For many passive investors, the belief in efficient markets is core. But how efficient are markets at different parts of the capitalization spectrum?

A new paper by CEM Benchmarking Inc. looks at the historical performance of actively managed portfolios for dedicated U.S. large cap equity portfolios and dedicated U.S. small cap equity portfolios for large U.S. defined benefit pension funds.

It found that, over the period from 1996 to 2017, almost half of large cap U.S. equity portfolios outperformed their benchmark gross of costs, which indicates market efficiency. However, when looking at net of costs, this wasn’t the case.

“The sample size of 1, 241 portfolios is large enough to conclude at a 99.8 per cent confidence level that, net of costs, large cap. U.S. equity portfolios held by large pension funds had a less than a 50 per cent chance of outperforming the market,” the research said.

For large cap U.S. equity portfolios, this suggests indexing is the most sensible option, it noted. “When we look there we find the exact same things that the academics do ⁠— that this is a broadly efficient market and it’s just not something that you can put money into, research, pick better stocks and do better than someone who is indexing,” says Alex Beath, a senior research analyst at CEM Benchmarking.

On the other hand, the research found small cap U.S. equity portfolios outperformed the market both gross and net of costs, showing clear evidence of market inefficiency. “The sample size of 2,172 funds is large enough to conclude at a precision of five nines that small cap U.S. equity portfolios held by large pension funds had a better than 50 per cent chance of outperforming the market before costs and that markets were inefficient and beatable,” the research said.
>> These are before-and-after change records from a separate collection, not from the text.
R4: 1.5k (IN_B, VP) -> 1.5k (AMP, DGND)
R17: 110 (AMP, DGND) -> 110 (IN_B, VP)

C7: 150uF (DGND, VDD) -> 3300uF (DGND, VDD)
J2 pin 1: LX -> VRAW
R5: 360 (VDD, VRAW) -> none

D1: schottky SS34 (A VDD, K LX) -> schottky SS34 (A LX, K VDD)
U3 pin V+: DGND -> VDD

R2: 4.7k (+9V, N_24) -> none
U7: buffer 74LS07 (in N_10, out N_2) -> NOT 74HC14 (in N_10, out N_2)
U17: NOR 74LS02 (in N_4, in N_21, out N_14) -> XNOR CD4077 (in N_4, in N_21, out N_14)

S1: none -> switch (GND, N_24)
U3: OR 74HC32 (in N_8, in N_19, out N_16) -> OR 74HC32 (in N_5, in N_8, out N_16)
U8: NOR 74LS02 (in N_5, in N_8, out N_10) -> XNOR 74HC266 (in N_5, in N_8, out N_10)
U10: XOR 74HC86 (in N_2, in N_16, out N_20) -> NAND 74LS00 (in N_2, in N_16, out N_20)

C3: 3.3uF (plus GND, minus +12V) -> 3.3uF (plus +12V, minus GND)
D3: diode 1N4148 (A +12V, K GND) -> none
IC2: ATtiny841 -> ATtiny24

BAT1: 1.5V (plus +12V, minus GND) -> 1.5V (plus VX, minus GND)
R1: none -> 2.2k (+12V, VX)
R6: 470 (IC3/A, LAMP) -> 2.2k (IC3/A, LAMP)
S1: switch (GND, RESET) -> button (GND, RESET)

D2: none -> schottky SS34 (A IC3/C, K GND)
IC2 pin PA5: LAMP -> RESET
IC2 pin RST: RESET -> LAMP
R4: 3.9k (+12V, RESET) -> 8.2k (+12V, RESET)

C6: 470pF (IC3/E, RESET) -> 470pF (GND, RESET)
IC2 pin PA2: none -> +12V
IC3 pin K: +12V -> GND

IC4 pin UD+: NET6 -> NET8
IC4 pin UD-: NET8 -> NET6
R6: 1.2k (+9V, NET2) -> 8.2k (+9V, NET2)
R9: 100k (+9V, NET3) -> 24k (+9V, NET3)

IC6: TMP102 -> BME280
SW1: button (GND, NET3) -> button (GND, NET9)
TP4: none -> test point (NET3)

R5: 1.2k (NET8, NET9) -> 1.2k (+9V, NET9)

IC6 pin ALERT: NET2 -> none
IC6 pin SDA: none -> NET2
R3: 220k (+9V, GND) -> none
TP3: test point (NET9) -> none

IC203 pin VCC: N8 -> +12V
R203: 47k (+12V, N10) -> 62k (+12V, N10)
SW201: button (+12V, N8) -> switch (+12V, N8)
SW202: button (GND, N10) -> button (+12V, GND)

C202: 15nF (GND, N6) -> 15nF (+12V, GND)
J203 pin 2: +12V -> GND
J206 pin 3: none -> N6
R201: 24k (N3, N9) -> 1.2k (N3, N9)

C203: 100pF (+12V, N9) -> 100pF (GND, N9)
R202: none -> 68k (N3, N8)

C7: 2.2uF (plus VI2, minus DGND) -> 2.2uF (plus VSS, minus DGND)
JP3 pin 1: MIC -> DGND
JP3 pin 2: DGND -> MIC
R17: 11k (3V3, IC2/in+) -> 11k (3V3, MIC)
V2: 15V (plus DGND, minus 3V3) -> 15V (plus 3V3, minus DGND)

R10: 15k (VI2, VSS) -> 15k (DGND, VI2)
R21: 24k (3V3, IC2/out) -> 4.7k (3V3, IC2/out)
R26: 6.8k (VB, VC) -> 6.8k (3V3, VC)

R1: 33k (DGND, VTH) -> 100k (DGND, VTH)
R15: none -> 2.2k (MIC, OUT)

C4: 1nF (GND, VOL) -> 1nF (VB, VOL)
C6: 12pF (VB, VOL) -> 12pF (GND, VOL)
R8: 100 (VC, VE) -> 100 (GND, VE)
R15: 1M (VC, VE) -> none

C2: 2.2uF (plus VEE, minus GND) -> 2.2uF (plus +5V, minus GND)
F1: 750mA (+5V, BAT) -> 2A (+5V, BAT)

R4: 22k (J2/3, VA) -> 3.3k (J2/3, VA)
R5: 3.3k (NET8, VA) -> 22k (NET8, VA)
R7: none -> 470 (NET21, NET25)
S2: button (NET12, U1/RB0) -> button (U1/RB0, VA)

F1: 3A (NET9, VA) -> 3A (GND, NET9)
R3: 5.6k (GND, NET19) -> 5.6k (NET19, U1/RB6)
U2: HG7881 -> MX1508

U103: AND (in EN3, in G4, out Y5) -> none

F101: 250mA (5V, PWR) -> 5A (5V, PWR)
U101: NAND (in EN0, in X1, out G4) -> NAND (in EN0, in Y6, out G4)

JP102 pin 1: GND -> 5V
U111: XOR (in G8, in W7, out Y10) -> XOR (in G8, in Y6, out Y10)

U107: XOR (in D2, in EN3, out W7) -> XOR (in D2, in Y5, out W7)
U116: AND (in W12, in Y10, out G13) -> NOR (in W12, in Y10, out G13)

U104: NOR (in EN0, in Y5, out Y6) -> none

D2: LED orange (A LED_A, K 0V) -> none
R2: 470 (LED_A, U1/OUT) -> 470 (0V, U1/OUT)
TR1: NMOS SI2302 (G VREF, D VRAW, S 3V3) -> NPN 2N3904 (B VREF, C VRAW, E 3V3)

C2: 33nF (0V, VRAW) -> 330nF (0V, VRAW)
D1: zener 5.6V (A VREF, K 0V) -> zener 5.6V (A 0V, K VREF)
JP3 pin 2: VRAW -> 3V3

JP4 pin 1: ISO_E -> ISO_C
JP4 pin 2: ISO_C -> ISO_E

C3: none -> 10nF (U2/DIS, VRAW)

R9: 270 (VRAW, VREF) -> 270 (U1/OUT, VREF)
Overall, a lot of pension funds are trying to chase alpha and beat the market, notes Beath, and how they allocate these dollars is usually guided by recency bias. “I think the biggest take-home for big investors is, if they want to know if they should be investing or if they should be putting money into chasing alpha, then they should be doing it in asset classes where there’s some evidence that that’s actually going to work long term.

“And so I think this kind of paper shows a simple and really nice example that most funds should be passive in large cap stocks and active in small cap stocks. And if they did that, they’d save a lot of money as opposed to being active in both.”